元気がないというよりも使命に悩んでいるようだった。
無理もない。
他人の命が自分の行動によって左右されるのだ、悩まないはずがない。
だが。それでも。
名もなき科学者から魂を奪い返せるのはソフィーナだけ。
他の冒険者たちは魂を認識すらできない。認識できないものを取り返すのは不可能だ。
一番戦闘能力のないソフィーナが一番重要な役目をすることなるとは。なんとも皮肉な話ではある。
しかも、誰にも手伝うことできない。誰にも方法を教えることもできない。自分自身でやり方をみつけなければならない。
小さな肩に背負うには重すぎる使命なのかもしれない。
「まあ、仮に失敗しても王立騎士団が死ぬだけだ。彼らが魂を奪われたのは、彼ら自身が弱かったから。君が失敗の責任を感じることはない」
魂を奪うことは通常の攻撃ではない。
王立騎士団にとっては、あるいは誰にとっても想定外だったはずだ。
しかし、それでも敗北は敗北。戦いにおいては卑怯などという言葉は存在しない。ダンジョン内では何が起こってもおかしくはないのだ。
究極的な話をすれば、備えをしなかった王立騎士団が悪いのだ。
ダンジョン攻略の失敗は彼ら自身に責任がある。
冒険者ギルドにとって王立騎士団は宝。
一部の冒険者たちにとっては尊敬の対象。
しかしどちらでもない俺たちにとっては、ただの最高ランク冒険者パーティーにすぎない。
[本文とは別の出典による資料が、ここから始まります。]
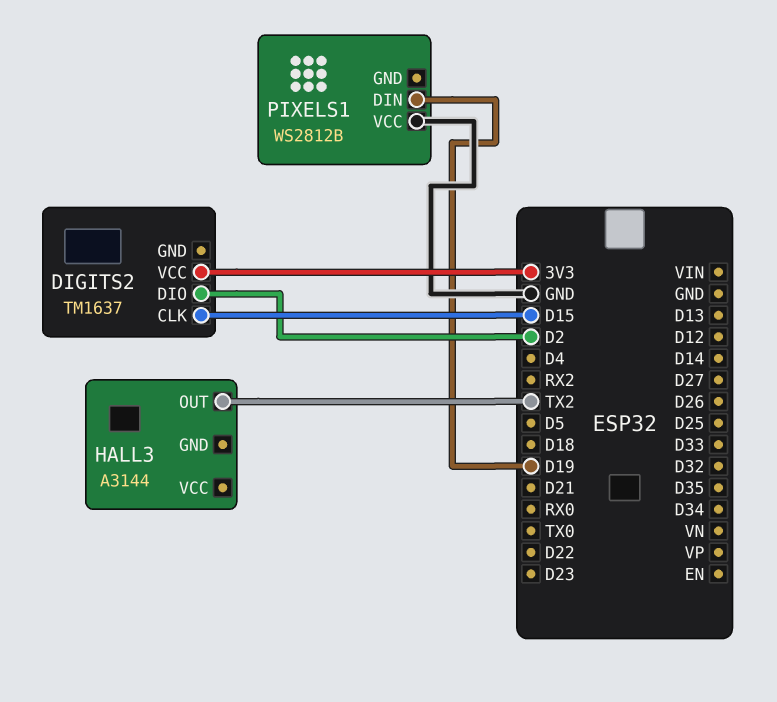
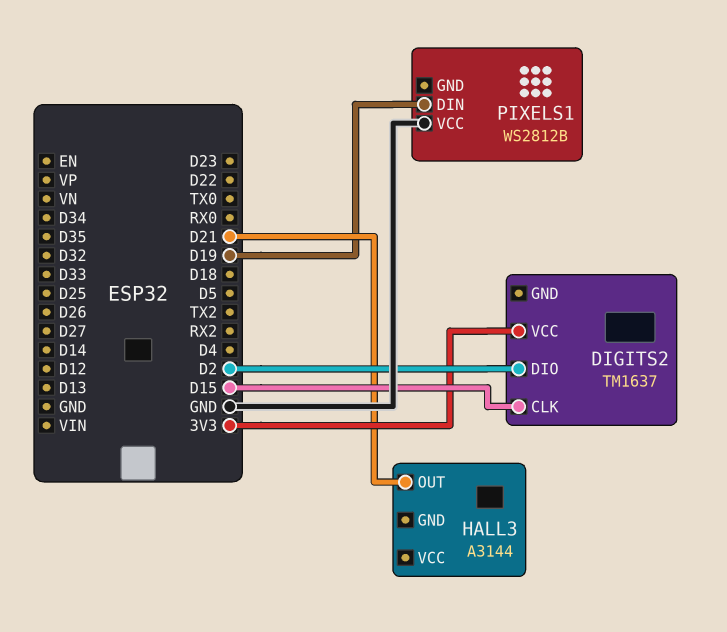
HALL3 pin OUT: TX2 -> D21

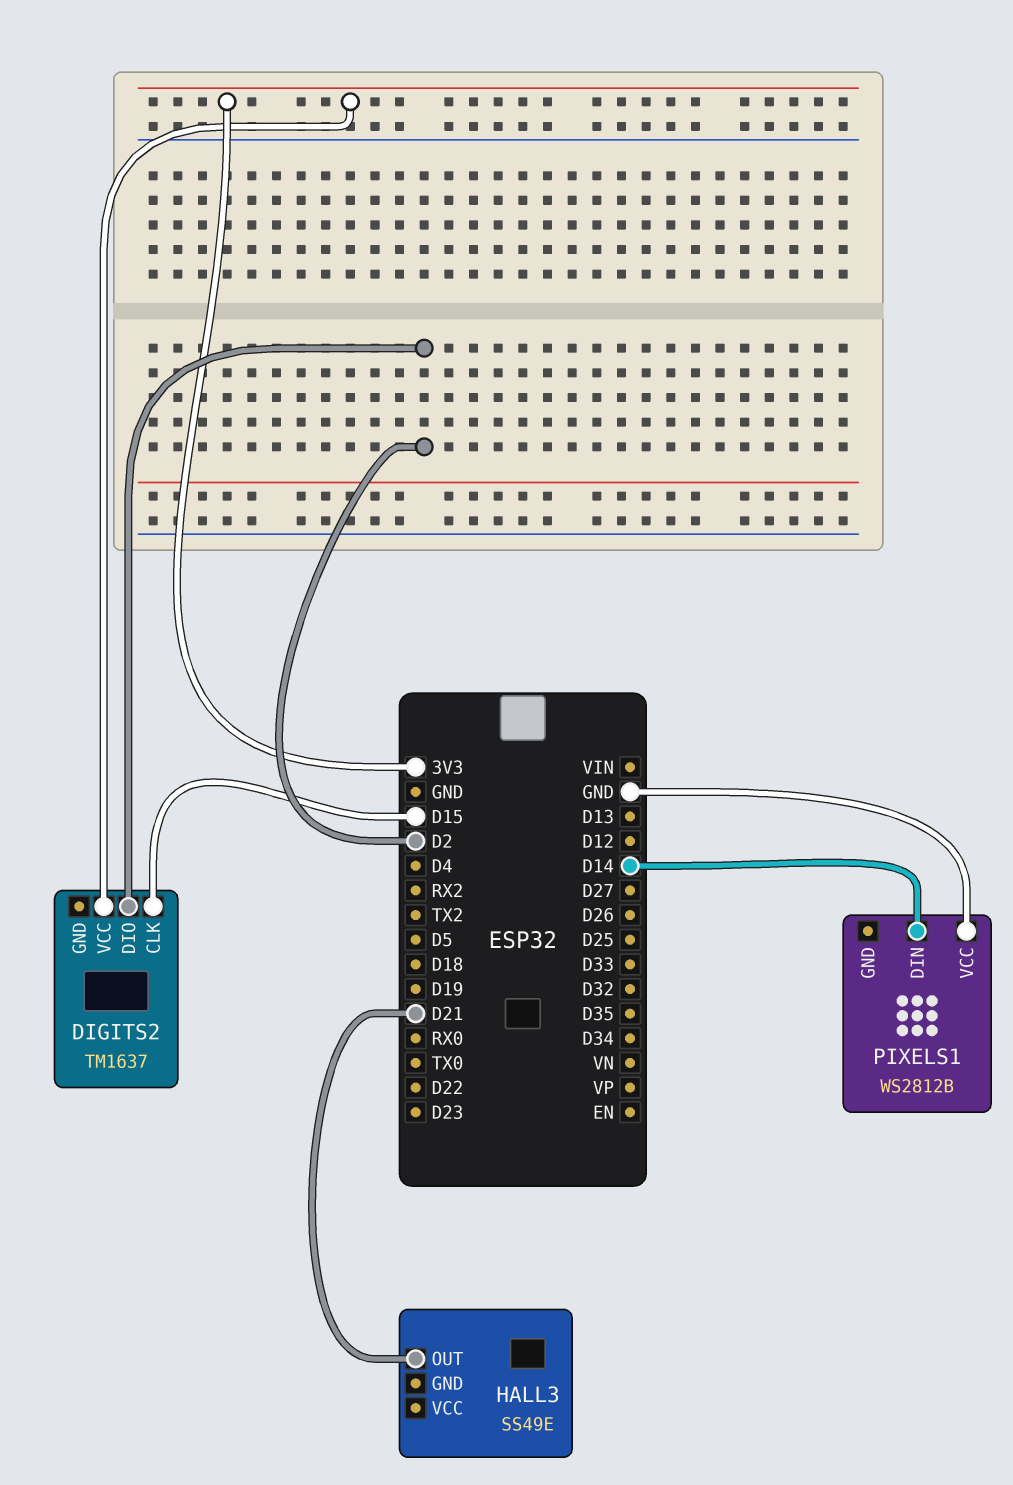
HALL3: A3144 -> SS49E
PIXELS1 pin DIN: D19 -> D14

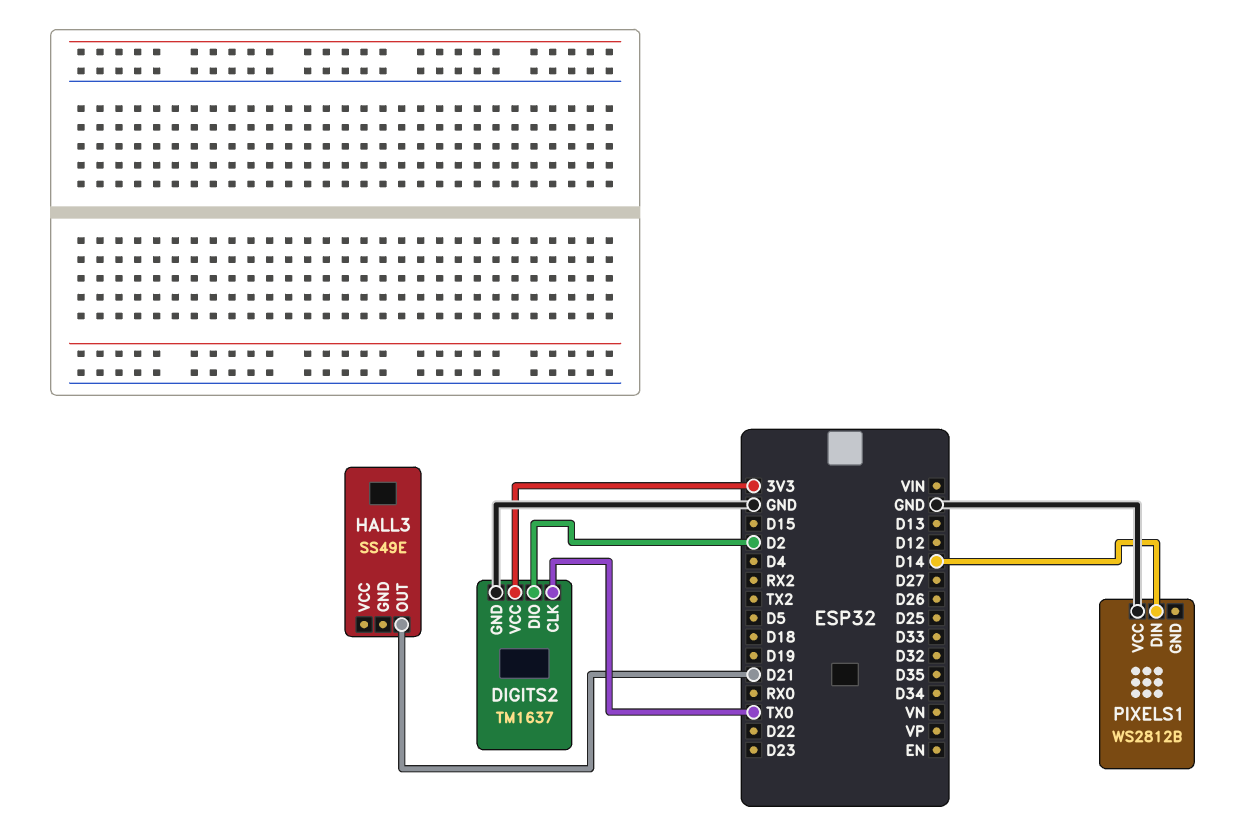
DIGITS2 pin CLK: D15 -> TX0
DIGITS2 pin GND: none -> GND

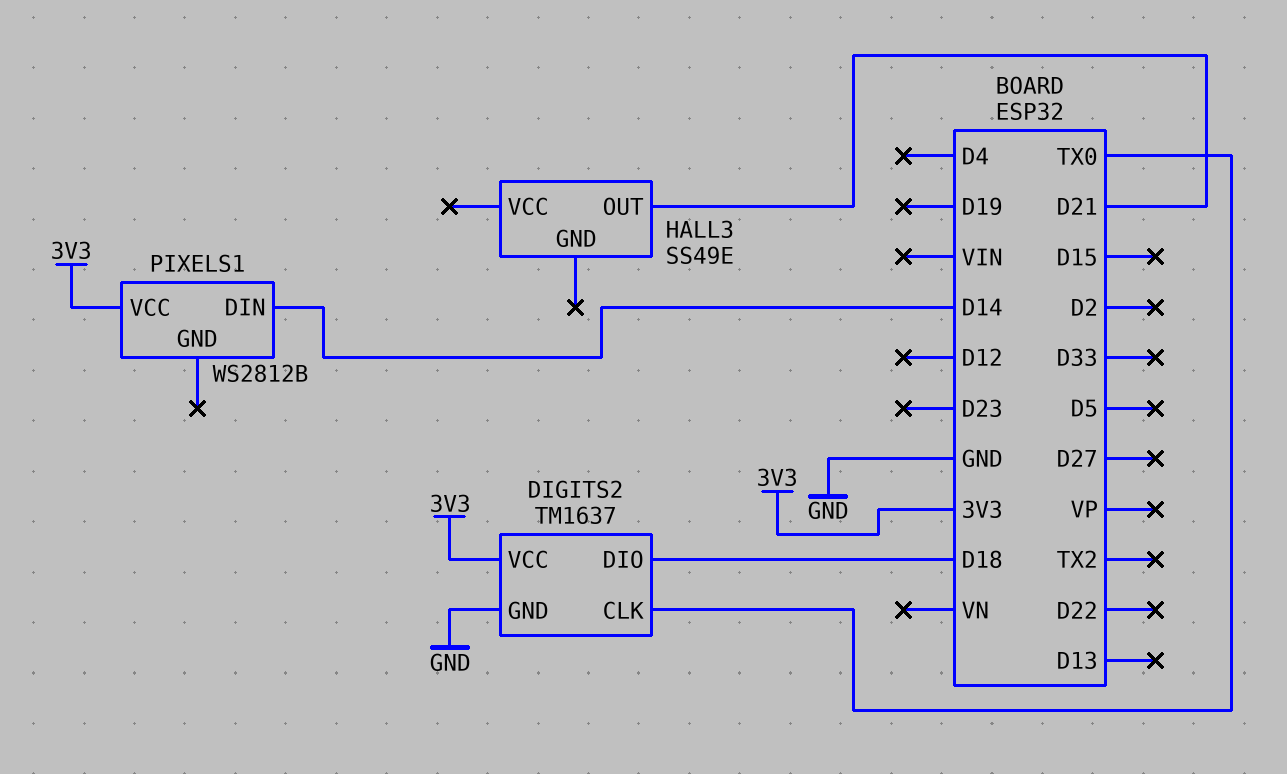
DIGITS2 pin DIO: D2 -> D18
PIXELS1 pin VCC: GND -> 3V3

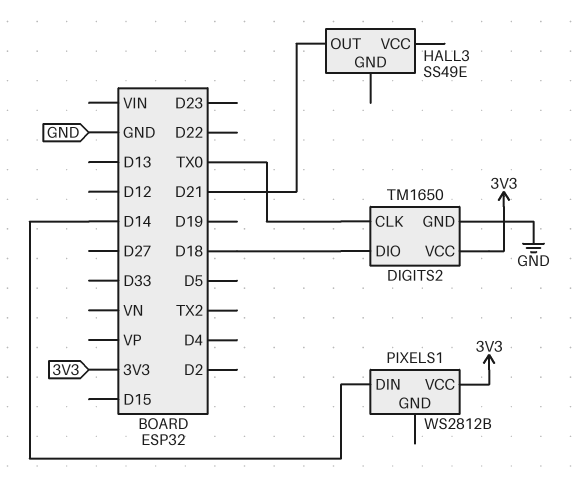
DIGITS2: TM1637 -> TM1650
今日もこの国のどこかのダンジョン内で冒険者が死んでいる。
残酷なようだが、それと変わりはしないのだ。
「いえ、絶対に助け出してみせます!」
ソフィーナの目には決意の色が写っている。
これだけは絶対に譲れないという信念の色。
「赤の他人だぞ?」
「関係ありません! 私の力で助けられる人がいるなら、助けたいです!! それがご主人様から教わったことです!」
……。
そんなことは教えたおぼえがないのだが。
まあいい。元気がないよりもましである。せっかくの決意に水を差すこともない。
なんとなく、ソフィーナは大丈夫な気がする。
これからも悩み苦しみ、様々な試練がソフィーナを襲うに違いない。
それでもソフィーナは乗り越えてくだろう。それだけの意思の力をソフィーナは持っている。どこまでも真っすぐなソフィーナを俺はまぶしく感じる。
ソフィーナにはソフィーナの戦いがある。
それと同時に俺にも俺なりの戦いがあるのだった。
「ふざけるなよ!!」
冒険者たちの怒鳴り声が響いている。
またしてもゴーレム作りに問題が発生していた。
俺たちはゴーレムの形をつくる工程に呼ばれている。
「てめぇ!! 俺のゴーレムに文句をつけようってのか!」
「そうだ! お前のゴーレムはつまらん! 俺のゴーレムの方がずっと素晴らしい!!」
冒険者同士が喧嘩している。
しかもゴーレム作りに関して……だ。
冒険者自体が喧嘩するのは珍しくはないが、今はまずい。ゴーレム作りの効率が落ちてしまう。しかも喧嘩は喧嘩を呼ぶ可能性がある。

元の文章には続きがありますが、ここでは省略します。